As convenience store operators begin to streamline operations, the true impact to supermarkets may be substantial, Bishop said.
"Convenience stores are continuing to gobble up the 'fill-in' grocery business. If these operators can figure out how to consistently be the destination for eggs, bread and milk, there could be trouble. Why would you go to a big supermarket and deal with the lines when you have comparably priced convenience stores? Many stores surprisingly have not stressed that aspect, but when they do, it will be hard for supermarkets to catch up," Bishop said.
Convenience stores can also add sales as operators continue to dominate and grow their single-serve, "grab-and-go" business.
"Consumers are eating on the go more and more. And if a competitor to supermarkets that already owns that market gets just a couple times better, it will be harder for supermarkets to participate in that growing market. Supermarkets have not had the same flexibility to follow where the market is moving that convenience stores possess," Bishop noted.
Ziegler said that he feels convenience stores do pose a definite threat, but the size and scope of the format will never ultimately threaten supermarket dominance.
"It's more like a piranha attack than a shark attack," Ziegler said. "Supermarkets are not going to be going out of business because of convenience stores getting their act together."
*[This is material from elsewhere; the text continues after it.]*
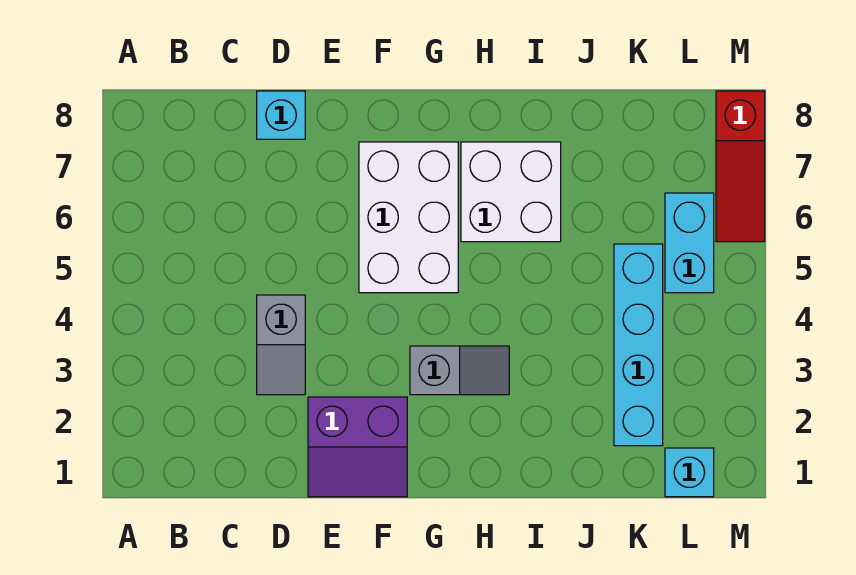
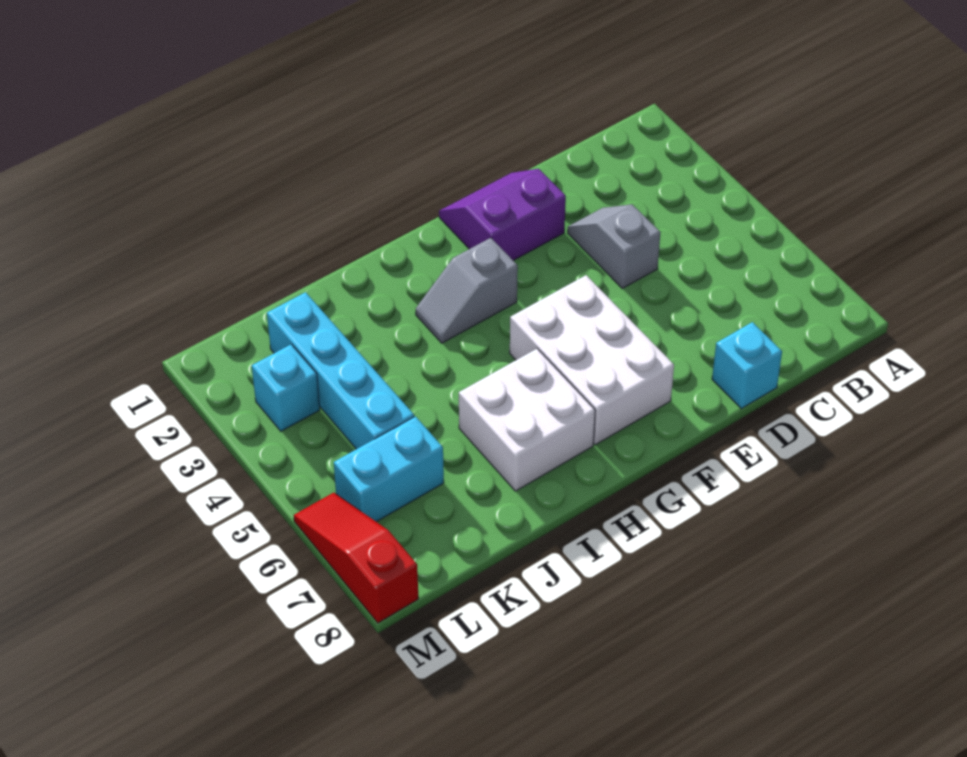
cyan brick L1 level 1 -> cyan brick L3 level 1
cyan brick L5:L6 level 1 -> cyan brick K6:L6 level 1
Dietz said he feels, however, it is still too early to tell just how operators will embrace the type of information C/SCAPE offers.
"No one has really had a chance to take this information and run with it. But retailers are getting ready to utilize some of the insights found in C/SCAPE's findings. It is going to be quicker than the supermarkets' move to category management, since convenience stores are typically dealing with 3,000 SKUs compared to the more than 30,000 SKUs that supermarkets handle," Dietz said.
However, many companies have begun defensive measures. Publix Super Markets, Lakeland, Fla., announced this year that it will build and operate several "Pix" convenience stores in the parking lots of existing Publix stores.
The smaller, 3,000-square-foot stores are meant to capture the "fill-in" and convenience shopping stops consumers make throughout the week. Like the addition of fuel centers to supermarket parking lots, the small-box format outside the store is one more way food retailers can keep customers coming to their stores.
Ziegler noted that Kroger, Cincinnati, has converted a combination store in Columbus, Ohio, into a supermarket with a convenience store attached that stays open 24 hours to cater to the convenience-oriented customer.
Chuck Cerankosky, analyst with McDonald & Co., Cleveland, Ohio, also told SN that convenience stores may not be more than a mild threat to supermarket sales.
"All the big guys are doing it. Kroger has nearly 800 convenience stores, Marsh Supermarkets [Indianapolis] operates some convenience stores, as does Ahold USA [Chantilly, Va.]. Even Albertson's [Boise, Idaho] sells some food items through its stand-alone drug stores and offers gas at many stores like a convenience store. I'm not sure what degree other players want to get into the game, but I think they understand the threat that the format presents," Cerankosky said.
Cerankosky added that he feels category management initiatives are a great idea for convenience stores.
"It makes a great deal of sense. Convenience stores have always had the problem of high costs because they traditionally buy in small quantities. If you can reduce the cost of product by working with distributors in a category management type of system, a lot of synergies and profit can be gained," Cerankosky said.